Photo: Carlos Avendano


“Quite Visceral and Quite Unusual”: Adrian Heathfield on “Ally”

by Ellen Chenoweth

[Pictured above and on homepage: Janine Antoni and Stephen Petronio, 2016. Photographed  by   Carlos Avendaño. Courtesy of the artists and The Fabric Workshop and Museum, Philadelphia.]

Ally is a multi-year collaboration between visual and performance artist Janine Antoni, movement artist Anna Halprin, and choreographer Stephen Petronio, on view at the Fabric Workshop and Museum.

I’m aware of how inadequate the labels are for these expansive artists.  Petronio is a choreographer with his own company in New York, but also a writer and a dancer; here in Philadelphia where we’ve been steeping in the work of Trisha Brown thanks to Trisha Brown: In the New Body, it may have particular resonance that he was the first male member of Brown’s company.  Antoni is also based in New York, working with sculpture, video, and performance art, often investigating issues of embodiment.  Halprin is a living legend, nurturing her branch of the dance world from her famous dance deck in Kentfield, California, at the base of Mount Tamalpas.  She’ll be 96 in July.

I spoke with British curator Adrian Heathfield, who was brought into the process as a collaborator and editor of a book emerging from the work. I gingerly perched on a wooden crate containing a work of Antoni’s as he discussed the components and concepts of the exhibition.  I was struck by the concern for the experience of the viewer, and by the thoroughness and depth that has been brought to each element of the complex project.

There are four inter-locking exhibitions, each resonating across the different floors of the museum.  Themes of invisibility, absence, translation, transformation, and regeneration intertwine and manifest in different forms and volumes.  My advice is to get to the Fabric Workshop as quickly and as often as you can, as the exhibit rewards multiple viewings.

Paper Dance

The installation and performance of Paper Dance is a dialogue between the work of Antoni and Halprin, as Antoni improvises using the brown paper used in Halprin’s 1965 work Parades and Changes amongst an assembly of her own works, packed in crates.  Each week there is a performance, and another work is unpacked from its crate. In a way, it is an appropriately unorthodox retrospective for each artist. Heathfield calls this a “slow-time retrospective” as only one of Antoni’s works is revealed each week. In speaking of the hidden works, Heathfield notes, “it’s all about the power of something that’s implicit or waiting. The works are not totally invisibile, we all know they are there; so it’s a strange form of semi-presence.  We’re looking at how two artists’ histories can touch each other, and the associative relations between the works.  Every performance is different and remakes their relation.”

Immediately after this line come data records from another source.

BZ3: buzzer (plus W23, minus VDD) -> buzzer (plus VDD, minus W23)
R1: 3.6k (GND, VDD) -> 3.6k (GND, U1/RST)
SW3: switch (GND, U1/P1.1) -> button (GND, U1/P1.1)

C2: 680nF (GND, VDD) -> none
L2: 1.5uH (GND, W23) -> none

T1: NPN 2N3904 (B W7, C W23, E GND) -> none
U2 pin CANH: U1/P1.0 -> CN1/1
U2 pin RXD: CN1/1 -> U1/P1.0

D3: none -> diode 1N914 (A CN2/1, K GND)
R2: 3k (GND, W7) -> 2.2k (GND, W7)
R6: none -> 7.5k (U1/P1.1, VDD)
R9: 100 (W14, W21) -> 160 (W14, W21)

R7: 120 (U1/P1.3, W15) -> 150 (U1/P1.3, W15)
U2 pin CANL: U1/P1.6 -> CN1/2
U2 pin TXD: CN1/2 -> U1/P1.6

Anna Halprin, 2015. Photo: Hugo Glendinning. © Janine Antoni; Courtesy of the artist and The Fabric Workshop and Museum, Philadelphia.

Rope Dance

“This is a participatory event drawn from a previous performance, which was a collaboration between Anna, Janine and Stephen. They worked on the original piece on Anna’s Dance Deck in California, but here Janine and Stephen rework part of the piece as a process with participants.  It’s a work that deals with bound relations, experimenting with movement and with binding in space. The event is accompanied by a film, in which we see Anna’s face as she watches the dance that Stephen and Janine were making.  We do not see the dance as such.  What we see is the translation of the dance into her face: her feelings and expressive responses to it. In a way this is a kind of micro-choreography of affects, emotions and intensities. But the visible choreographic work is not there. We get to see the way watching and responding are bound into every performance event.”

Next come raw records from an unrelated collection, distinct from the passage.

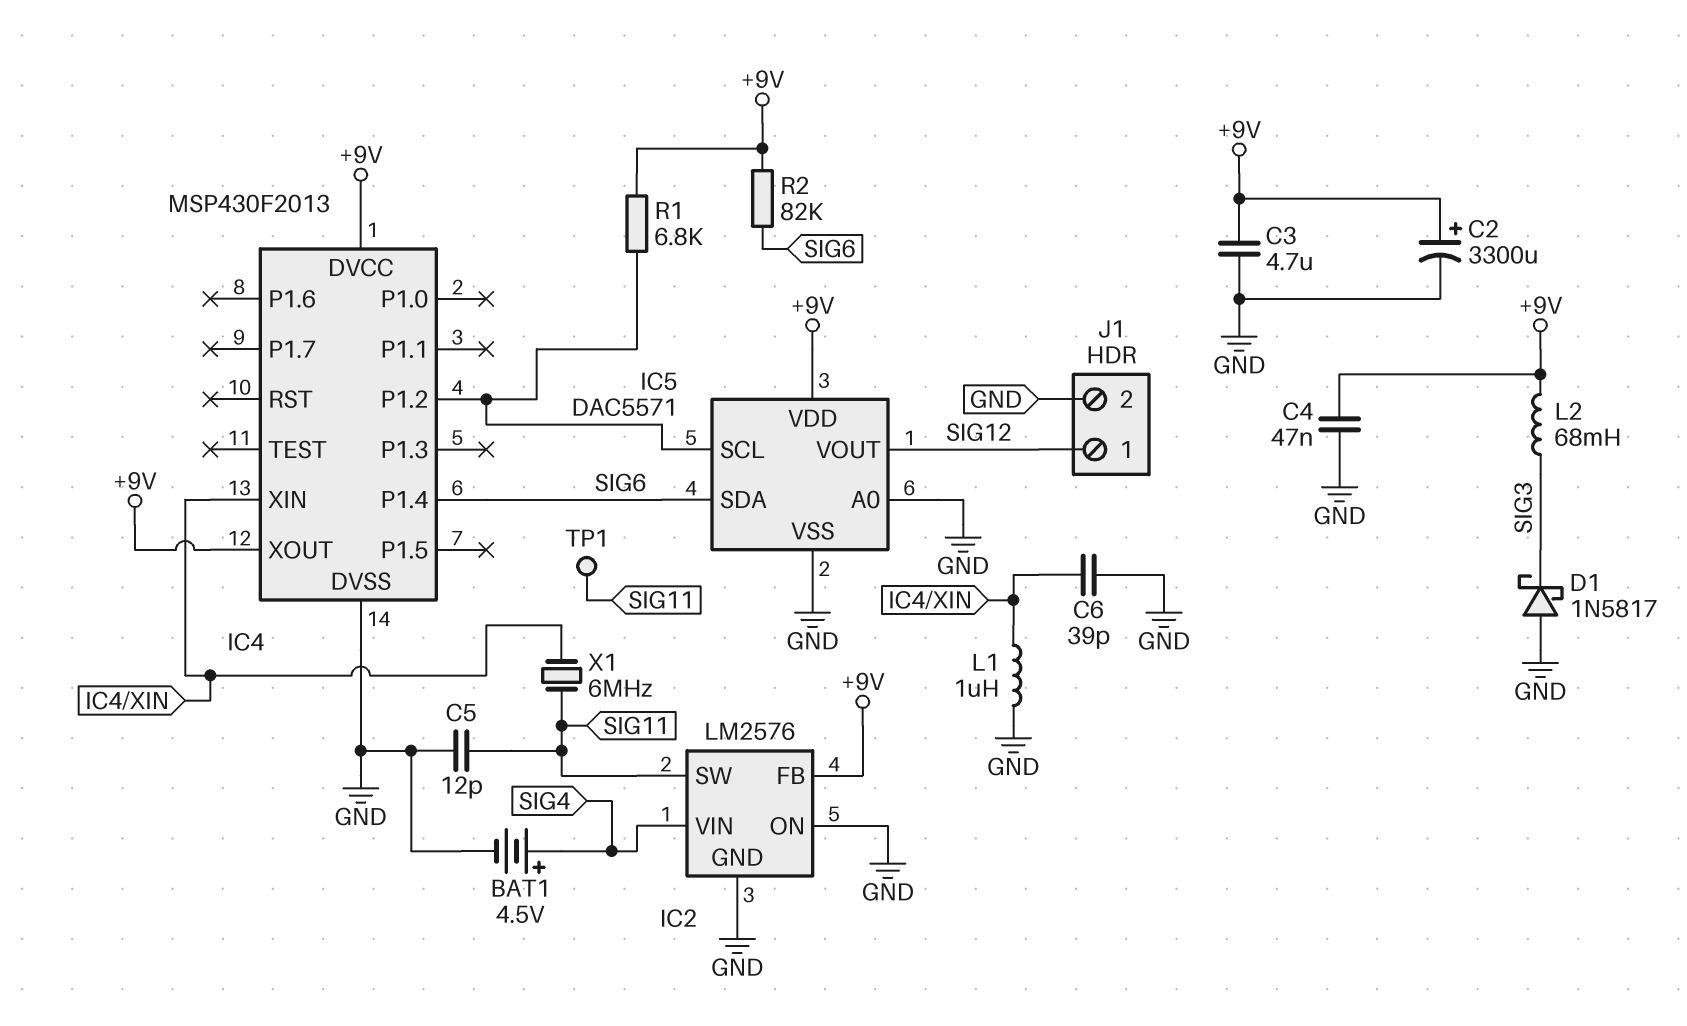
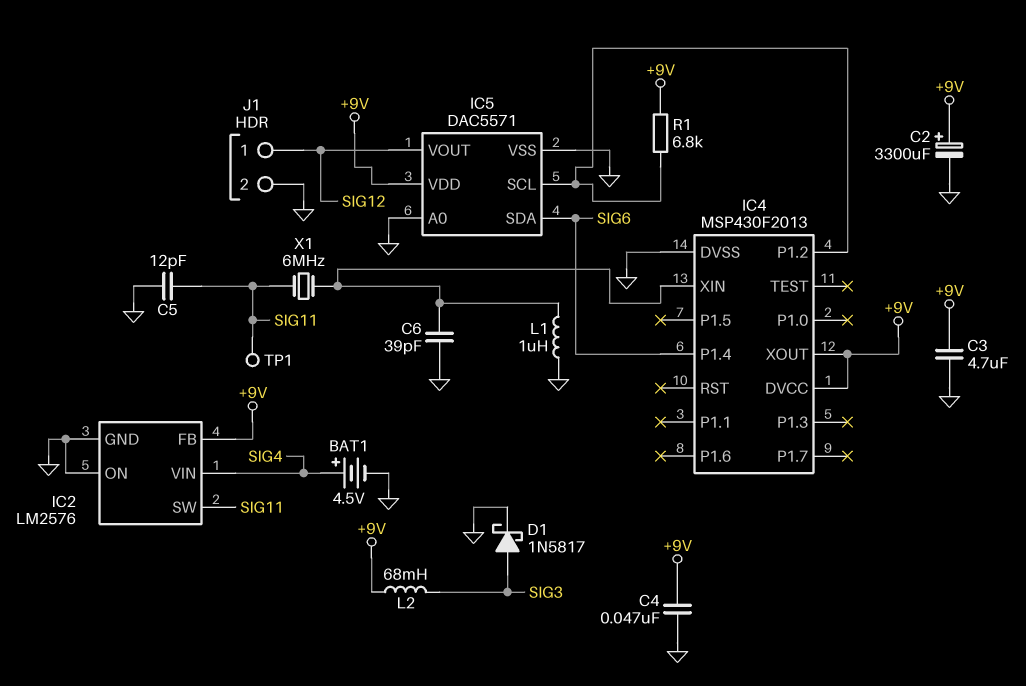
D1: schottky 1N5817 (A GND, K SIG3) -> schottky 1N5817 (A SIG3, K GND)
R2: 82k (+9V, SIG6) -> none

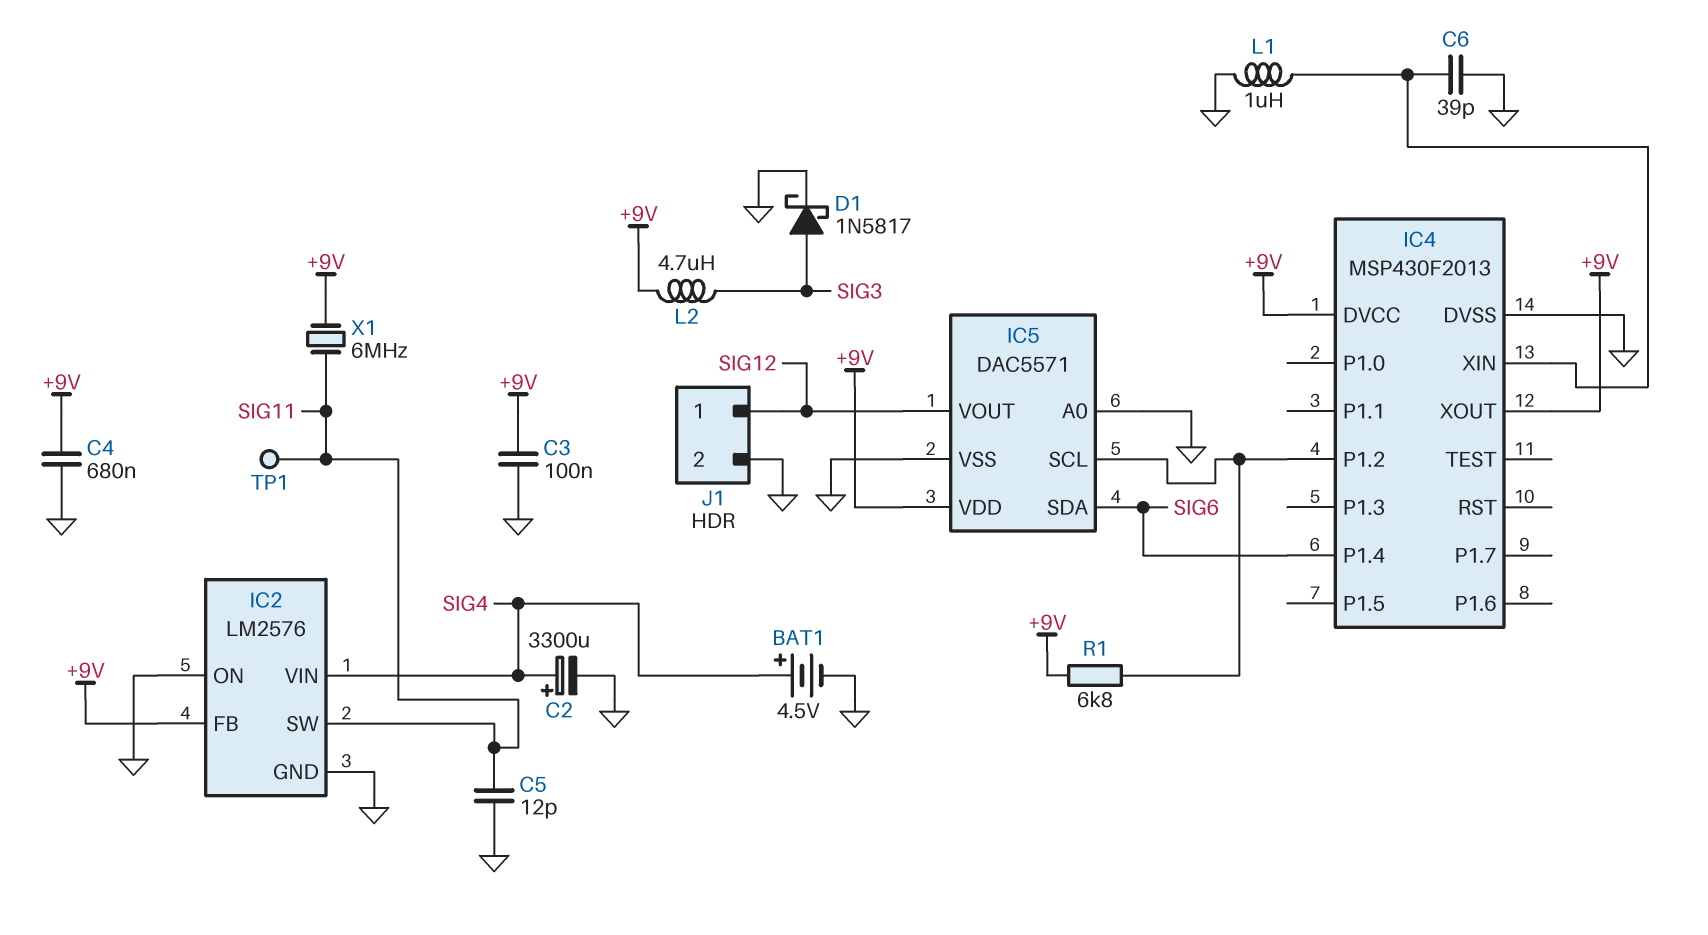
C2: 3300uF (plus +9V, minus GND) -> 3300uF (plus SIG4, minus GND)
C3: 4.7uF (+9V, GND) -> 100nF (+9V, GND)
C4: 47nF (+9V, GND) -> 680nF (+9V, GND)
L2: 68mH (+9V, SIG3) -> 4.7uH (+9V, SIG3)
X1: 6MHz (IC4/XIN, SIG11) -> 6MHz (+9V, SIG11)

The Courtesan and the Crone

“This piece is a collaboration between Stephen and Anna, and is based on a short work of Anna’s which is now effectively being translated or transferred across genders and across generations. Courtesan is a playful piece about aging and appearance: two huge issues in relation to dance, since the discipline is so founded on young bodies. Anna is in her 90s and Stephen is a queer artist in his 60s.  Stephen will dance Anna’s role, so the differences between them play across his interpretation.”

Swallow

“This is a collaboration between Janine and Stephen. They performed an action for 12 witnesses. The installation contains various transformed artifacts derived from this event. We don’t get to see that performance, but we hear the testimonies of its witnesses in an audio environment. Each witness is a specialist of one kind or another, so we hear very different takes on the act. Of course what you also realize is that the event is told completely differently, so it is now 12 different things.

Part of the charm of the space is that you know everything there is from an event, but you don’t know the details of what took place. What took place is evidently quite unusual and visceral. So there’s a secluded and imagined element that has a very powerful force. ”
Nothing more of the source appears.